O Grupo de M 105 , M96 e M 95-30 X 45 Seg Iso 1600 Pentax 300 mm 20 Darks DSS + Pix + PS. 2 Drizzle |
Realisticamente em céus
como os de Búzios nenhuma delas será muito mais que uma suspeita e não terão
forma. Serão todas um ponto estelar fraco (o núcleo) com uma leve nebulosidade
ao redor. Será muito difícil diferenciar estas das estrelas fracas que habitam
a região. E depois que você localizar uma galáxia com certeza lembre-se de onde
ela está. A navegação na região é mais de galáxia em galáxia que “Starhooping”. Como você vai perceber muitas pequenas
estrelas enevoadas e suspeitas de serem mais que uma estrela na região vai ser
bem difícil saber quem é quem. As Galáxias
que você terá um pouco mais de apoio são M 66, M 65, M 98, M84, M 86, M 87 e M
49. Lembrando que as belíssimas espirais “de frente” para nós (como M 100) não
irão aparecer. Seu brilho de superfície é muito baixo para céus com poluição
luminosa. Mesmo roubando e fotografando elas não serão muito dadas. Galáxias “face-on”
não gostam de luz mesmo. Vide M 33 que está a meros 3 milhões de anos de nós.
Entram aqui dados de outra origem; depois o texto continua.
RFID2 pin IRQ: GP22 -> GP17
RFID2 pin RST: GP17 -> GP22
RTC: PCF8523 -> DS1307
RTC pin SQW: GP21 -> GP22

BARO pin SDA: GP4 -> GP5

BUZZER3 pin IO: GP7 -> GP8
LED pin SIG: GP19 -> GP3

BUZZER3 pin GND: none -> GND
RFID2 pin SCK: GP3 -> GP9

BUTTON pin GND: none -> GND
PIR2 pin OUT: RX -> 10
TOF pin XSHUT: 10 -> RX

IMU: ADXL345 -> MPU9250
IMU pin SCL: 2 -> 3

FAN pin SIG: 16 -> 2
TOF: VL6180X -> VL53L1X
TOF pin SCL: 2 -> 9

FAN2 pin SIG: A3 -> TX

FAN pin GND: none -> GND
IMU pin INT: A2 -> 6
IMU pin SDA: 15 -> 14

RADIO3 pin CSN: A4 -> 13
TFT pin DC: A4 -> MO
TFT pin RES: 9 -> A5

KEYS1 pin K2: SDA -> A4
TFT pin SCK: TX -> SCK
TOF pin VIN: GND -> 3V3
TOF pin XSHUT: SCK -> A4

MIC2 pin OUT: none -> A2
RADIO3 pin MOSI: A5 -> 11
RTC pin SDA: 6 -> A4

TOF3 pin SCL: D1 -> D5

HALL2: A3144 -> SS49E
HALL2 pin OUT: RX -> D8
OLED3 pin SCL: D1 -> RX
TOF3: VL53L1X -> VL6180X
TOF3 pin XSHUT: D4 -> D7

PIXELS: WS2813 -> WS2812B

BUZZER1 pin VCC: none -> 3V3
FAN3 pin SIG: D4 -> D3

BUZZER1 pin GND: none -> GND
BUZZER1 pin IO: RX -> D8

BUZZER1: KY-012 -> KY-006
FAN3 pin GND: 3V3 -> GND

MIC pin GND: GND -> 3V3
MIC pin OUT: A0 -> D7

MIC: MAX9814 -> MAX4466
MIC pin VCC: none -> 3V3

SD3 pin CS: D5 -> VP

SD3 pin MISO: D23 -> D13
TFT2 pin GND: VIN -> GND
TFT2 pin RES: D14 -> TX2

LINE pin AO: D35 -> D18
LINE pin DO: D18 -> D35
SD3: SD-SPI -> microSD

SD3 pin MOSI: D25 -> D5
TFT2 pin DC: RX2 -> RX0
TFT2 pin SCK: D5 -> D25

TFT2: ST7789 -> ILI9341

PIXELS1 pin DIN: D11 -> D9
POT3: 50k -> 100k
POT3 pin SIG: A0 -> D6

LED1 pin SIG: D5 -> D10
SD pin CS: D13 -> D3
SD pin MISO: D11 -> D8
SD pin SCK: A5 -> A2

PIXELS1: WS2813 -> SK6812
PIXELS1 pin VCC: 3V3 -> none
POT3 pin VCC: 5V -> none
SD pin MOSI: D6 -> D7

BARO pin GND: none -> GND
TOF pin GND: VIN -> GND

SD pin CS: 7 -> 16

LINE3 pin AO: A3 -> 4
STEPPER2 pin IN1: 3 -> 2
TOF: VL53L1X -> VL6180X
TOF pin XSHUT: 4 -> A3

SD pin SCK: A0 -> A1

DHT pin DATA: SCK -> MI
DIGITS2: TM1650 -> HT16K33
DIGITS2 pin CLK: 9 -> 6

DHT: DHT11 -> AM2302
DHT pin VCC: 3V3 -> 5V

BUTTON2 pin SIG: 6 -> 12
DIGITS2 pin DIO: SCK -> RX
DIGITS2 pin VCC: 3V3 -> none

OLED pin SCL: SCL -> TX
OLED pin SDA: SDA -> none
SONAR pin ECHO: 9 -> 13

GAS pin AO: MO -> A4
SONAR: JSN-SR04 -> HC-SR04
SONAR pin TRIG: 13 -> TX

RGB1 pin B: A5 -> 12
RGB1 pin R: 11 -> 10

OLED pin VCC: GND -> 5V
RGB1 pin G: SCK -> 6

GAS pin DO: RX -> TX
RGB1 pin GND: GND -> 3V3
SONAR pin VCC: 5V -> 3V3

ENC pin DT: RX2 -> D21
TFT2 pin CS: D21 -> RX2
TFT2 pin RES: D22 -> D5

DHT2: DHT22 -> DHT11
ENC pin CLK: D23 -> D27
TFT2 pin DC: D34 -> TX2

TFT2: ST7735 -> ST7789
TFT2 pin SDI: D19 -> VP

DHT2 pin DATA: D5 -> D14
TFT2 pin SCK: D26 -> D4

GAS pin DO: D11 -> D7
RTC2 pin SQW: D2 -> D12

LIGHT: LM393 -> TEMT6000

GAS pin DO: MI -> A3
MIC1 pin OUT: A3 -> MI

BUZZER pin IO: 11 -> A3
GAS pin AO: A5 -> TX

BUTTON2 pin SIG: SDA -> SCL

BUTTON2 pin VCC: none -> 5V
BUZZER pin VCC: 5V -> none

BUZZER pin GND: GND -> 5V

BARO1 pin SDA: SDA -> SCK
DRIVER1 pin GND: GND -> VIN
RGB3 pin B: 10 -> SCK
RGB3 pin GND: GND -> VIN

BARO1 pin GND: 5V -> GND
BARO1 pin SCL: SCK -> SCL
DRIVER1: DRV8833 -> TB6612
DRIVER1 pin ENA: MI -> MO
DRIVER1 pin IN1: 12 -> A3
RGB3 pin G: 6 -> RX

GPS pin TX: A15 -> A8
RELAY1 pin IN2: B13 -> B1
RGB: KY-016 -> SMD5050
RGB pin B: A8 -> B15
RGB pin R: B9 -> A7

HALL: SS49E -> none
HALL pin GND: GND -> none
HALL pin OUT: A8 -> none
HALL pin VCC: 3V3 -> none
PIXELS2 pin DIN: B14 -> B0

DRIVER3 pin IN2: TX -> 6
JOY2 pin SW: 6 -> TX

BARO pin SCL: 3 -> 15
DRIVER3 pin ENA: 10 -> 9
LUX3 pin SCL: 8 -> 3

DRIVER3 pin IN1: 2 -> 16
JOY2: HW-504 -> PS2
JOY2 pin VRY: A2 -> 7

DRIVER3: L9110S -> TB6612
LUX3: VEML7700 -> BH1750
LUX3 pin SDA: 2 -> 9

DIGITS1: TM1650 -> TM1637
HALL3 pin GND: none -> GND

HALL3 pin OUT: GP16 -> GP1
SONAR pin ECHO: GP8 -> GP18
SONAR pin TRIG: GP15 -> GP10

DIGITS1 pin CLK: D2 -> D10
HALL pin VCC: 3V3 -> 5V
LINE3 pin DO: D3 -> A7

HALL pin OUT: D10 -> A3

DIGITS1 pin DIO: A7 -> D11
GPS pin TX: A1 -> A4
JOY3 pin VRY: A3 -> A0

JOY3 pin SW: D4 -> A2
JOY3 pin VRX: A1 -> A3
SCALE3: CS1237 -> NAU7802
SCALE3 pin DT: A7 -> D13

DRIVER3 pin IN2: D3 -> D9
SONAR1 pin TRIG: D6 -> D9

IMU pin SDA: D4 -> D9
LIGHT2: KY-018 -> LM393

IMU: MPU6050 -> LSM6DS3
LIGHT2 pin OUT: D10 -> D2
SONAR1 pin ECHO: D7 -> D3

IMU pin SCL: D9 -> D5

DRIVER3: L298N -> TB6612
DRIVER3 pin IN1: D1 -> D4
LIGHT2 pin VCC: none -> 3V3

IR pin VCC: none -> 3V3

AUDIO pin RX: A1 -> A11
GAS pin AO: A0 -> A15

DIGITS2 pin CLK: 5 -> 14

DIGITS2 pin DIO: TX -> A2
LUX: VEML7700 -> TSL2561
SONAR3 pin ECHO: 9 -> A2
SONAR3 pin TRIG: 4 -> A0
Em Virgem você pode multiplicar a distância, no mínimo, por 10... Como já falei (e Quintana antes de mim) muitas
as vezes os caminhos do Outono vão dar em parte alguma...
No coração de Virgo. |
Outra
informação interessante que descobri nesta Aporema. Há muitas galáxias na
região e isso eu já sabia. Mas quase todas as IC (galáxias listadas no Index
Catalog. Uma continuação do New General Catalogue) não estarão ao alcance de amadores
nem com fotografias... As Ngc (Listadas no New General Catalogue) ainda dão uma
força. Algumas até se rivalizam as Messier. É importante lembrar que o NGC foi todo realizado
a partir de observações visuais. Já o IC utilizou-se de placas fotográficas. É
impressionante o que os pioneiros fizeram com os limões que tinham. Messier
dificilmente possui um telescópio melhor que o Newton. E observava de um Paris
que já era conhecido como o a Cidade Luz. Sua visão era melhor que a do Steve Austin.
(Aos leitores mais jovens: recomendo que
procurem por “O Homem de Seis milhões de dólares” no google.)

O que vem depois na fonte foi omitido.